В отделении разрешал называть себя по имени-отчеству, в церкви проповедовал, в больнице не говорил о делах веры. Горожане уже начали привыкать к его облику, к цивильной толстовке и кремовой коломянковой панаме «поповского», как говорил доктор Левитанус, вида….
…Они пришли по обыкновению ночью: несколько человек в гражданском, милиционер, дворник. Сняли иконы, рылись в ящиках стола и шкафах. Молодой чекист распотрошил шкатулку с письмами покойной Анны Ланской. Войно сидел в углу, не произнося ни слова. Остальные тоже молчали. В общую кучу на середину комнаты летели книги, одежда, медицинские рукописи. В напряженной тишине вдруг раздался голос молодого чекиста: притомившись, он разогнулся, щелкнул портсигаром, попросил разрешения закурить. Войно ответил, не подняв головы: «Своими грязными руками вы роетесь в письмах моей жены, вы совершаете Бог знает что в моем доме, так делайте же и дальше, что хотите…» Чекист, не закурив, сунул портсигар в карман.

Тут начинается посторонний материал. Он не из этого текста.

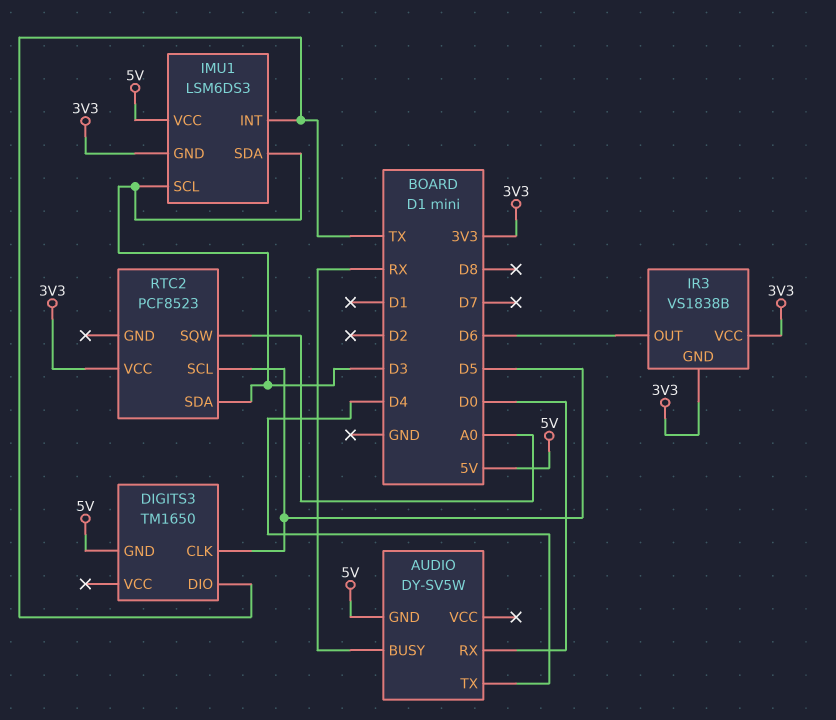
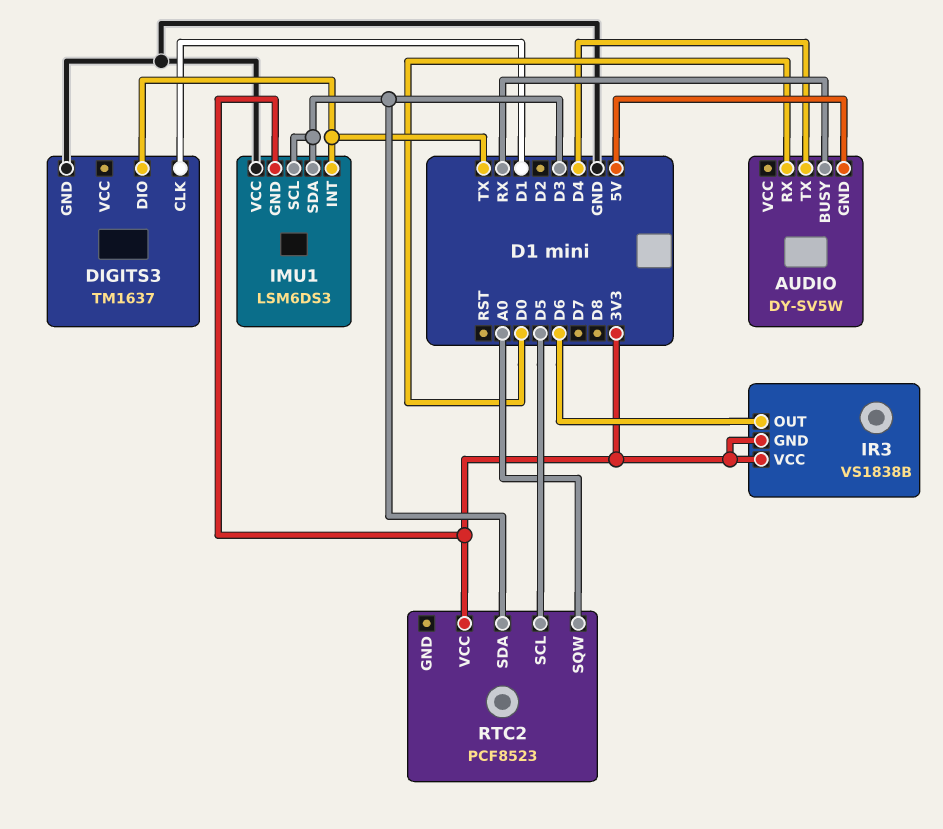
DIGITS3: TM1650 -> TM1637
DIGITS3 pin CLK: D5 -> D1
DIGITS3 pin GND: 5V -> GND
IMU1 pin VCC: 5V -> GND

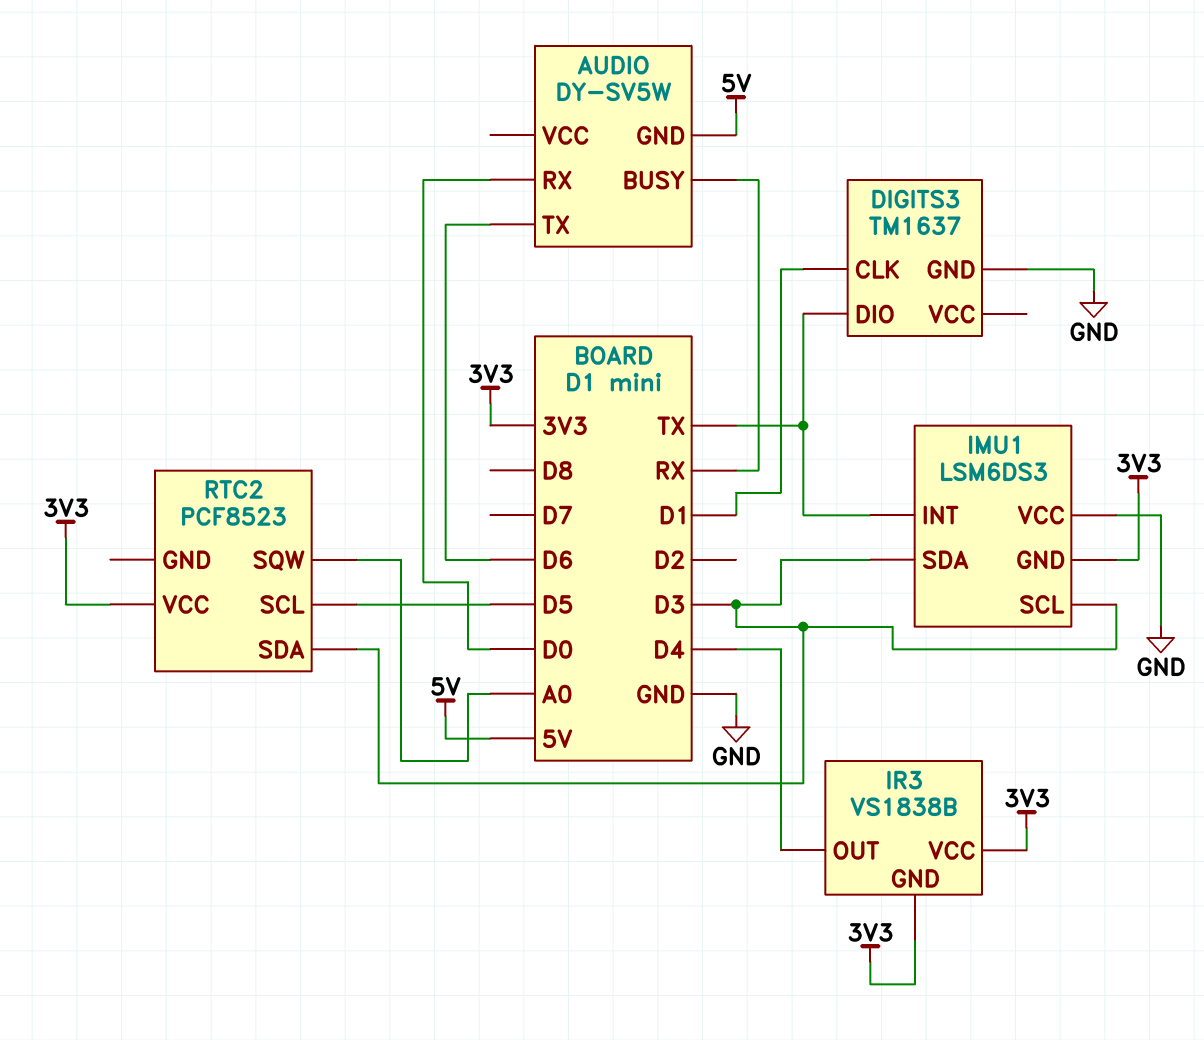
AUDIO pin TX: D4 -> D6
IR3 pin OUT: D6 -> D4

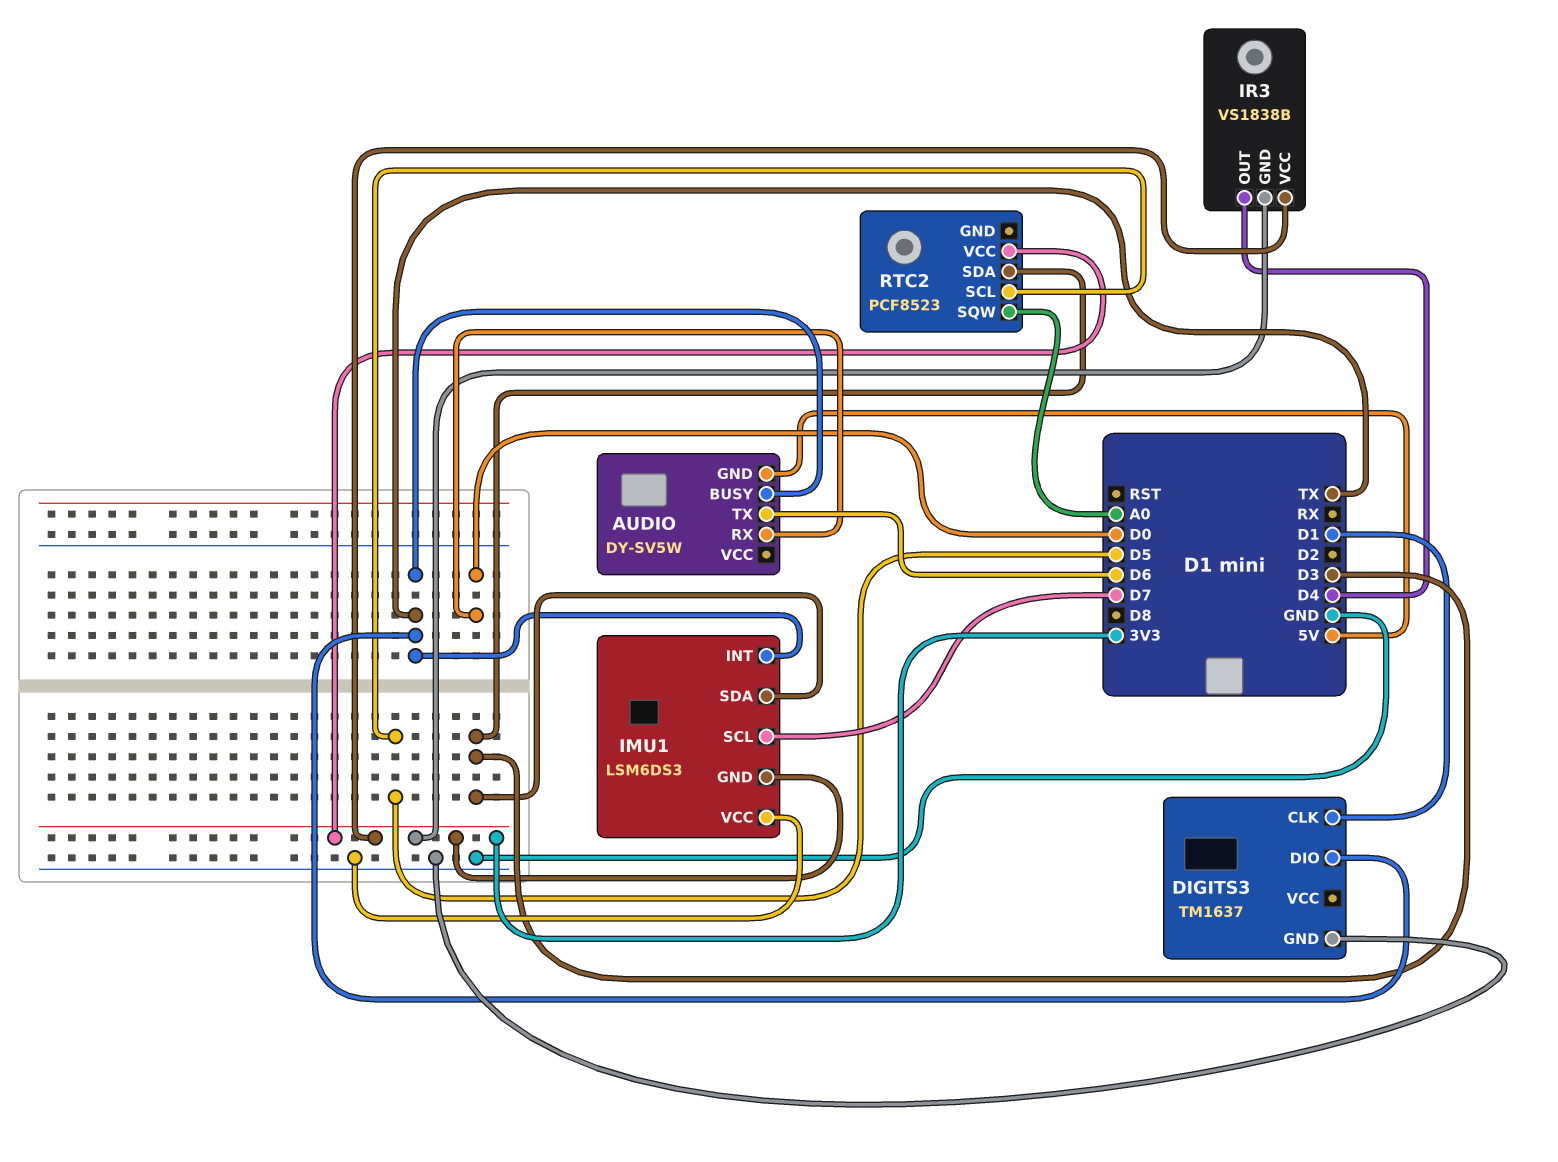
AUDIO pin BUSY: RX -> TX
IMU1 pin SCL: D3 -> D7

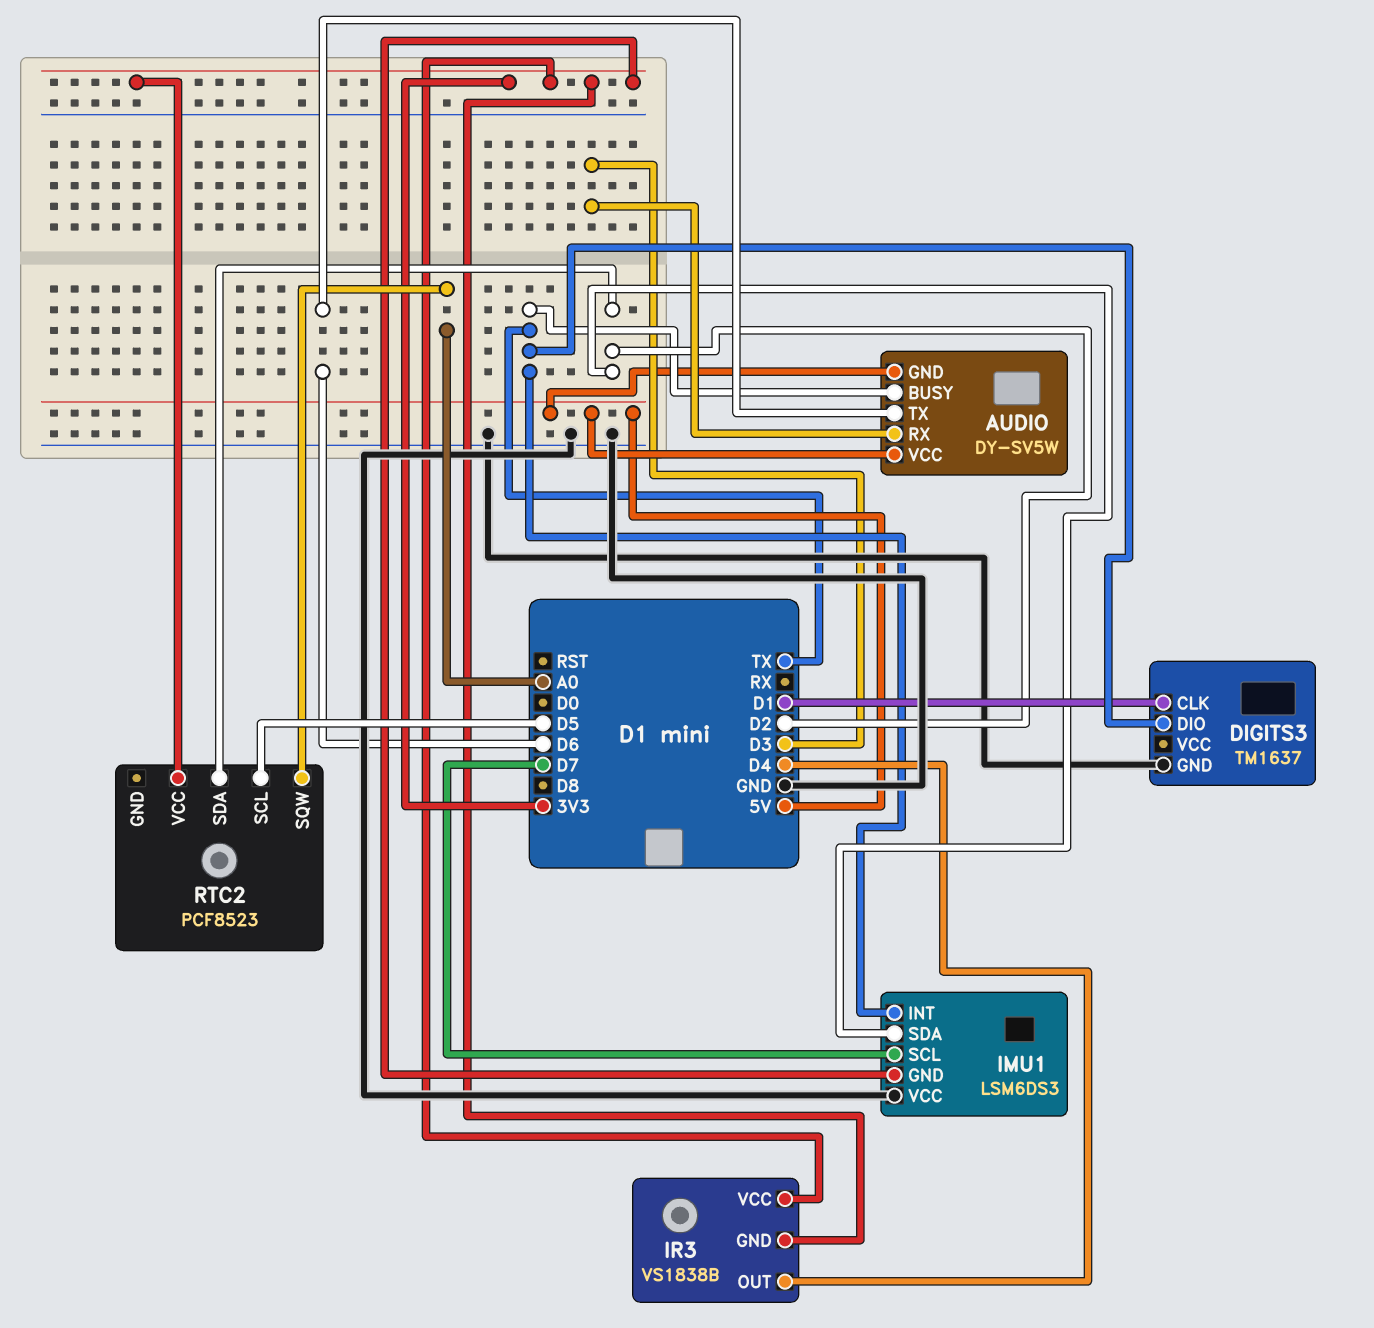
AUDIO pin RX: D0 -> D3
AUDIO pin VCC: none -> 5V
IMU1 pin SDA: D3 -> D2
RTC2 pin SDA: D3 -> D2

Это был последний Ташкентский период. Больше Архиепископ Лука в Ташкент не вернется. Начнется новая полоса испытаний. С Ташкентом его будут связывать лишь письма и посетители из Средней Азии, дети да страждущие. И не блекнущая память о Войно-Ясенецком, в пациентах, врачах, друзьях, в улицах и госпиталях, в белом среднеазиатском солнце и выцветшем небе, в весенней зелени и тишине каналов. И Ташкент, как и Енисейск, Архангельск, Москва, Симферополь, будет считать его своим Святым покровителем и заступником.
Материалы: «Жизнь и житие Войно-Ясенецкого, Архиепископа и хирурга». Марк Поповский, 1975 г.
спасибо автору и ЕС!
BlackFox[Цитировать]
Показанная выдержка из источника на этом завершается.